ESTRATÉGIAS EDUCATIVAS EM SAÚDE E ADESÃO AO CUIDADO EM POPULAÇÕES ACOMPANHADAS PELO SUS
Resumo:
INTRODUÇÃO: A educação em saúde configura-se como estratégia essencial para fortalecer a autonomia dos usuários e promover maior adesão ao cuidado no âmbito do Sistema Único de Saúde, especialmente diante da complexidade das demandas assistenciais e das persistentes desigualdades no acesso aos serviços. Intervenções educativas participativas e centradas no usuário têm potencial para favorecer mudanças comportamentais e ampliar o engajamento no tratamento. OBJETIVO: Analisar as estratégias educativas em saúde e sua relação com a adesão ao cuidado em populações acompanhadas pelo Sistema Único de Saúde.
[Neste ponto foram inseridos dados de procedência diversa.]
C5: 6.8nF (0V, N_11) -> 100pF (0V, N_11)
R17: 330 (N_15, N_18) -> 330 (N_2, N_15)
METODOLOGIA: Trata-se de uma revisão de literatura de abordagem qualitativa e caráter descritivo-analítico, realizada por meio da busca de artigos científicos em bases de dados reconhecidas na área da saúde. Foram adotados critérios de inclusão relacionados à pertinência temática, disponibilidade na íntegra e atualidade das publicações, priorizando estudos que abordassem intervenções educativas, alfabetização em saúde, promoção do autocuidado e fatores associados à adesão ao tratamento. Após a seleção, procedeu-se à leitura crítica dos estudos e à organização das informações em categorias analíticas que possibilitaram a comparação dos achados. RESULTADOS E DISCUSSÃO: As evidências indicam que estratégias educativas estruturadas, conduzidas por profissionais qualificados e integradas à Atenção Primária, contribuem para ampliar o conhecimento dos usuários, fortalecer habilidades de autogerenciamento e favorecer a continuidade do cuidado. Abordagens coletivas, modelos de mudança de comportamento e práticas dialógicas demonstram maior potencial para estimular o vínculo com os serviços. Contudo, fatores socioeconômicos, barreiras organizacionais e desigualdades no acesso ainda limitam a efetividade dessas intervenções. CONSIDERAÇÕES FINAIS: Conclui-se que a consolidação de estratégias educativas contínuas e culturalmente sensíveis é fundamental para fortalecer a adesão ao cuidado no SUS. Entretanto, sua efetividade depende da articulação com políticas que promovam equidade, qualificação profissional e melhor organização dos serviços, de modo a favorecer práticas assistenciais mais resolutivas e centradas nas necessidades da população.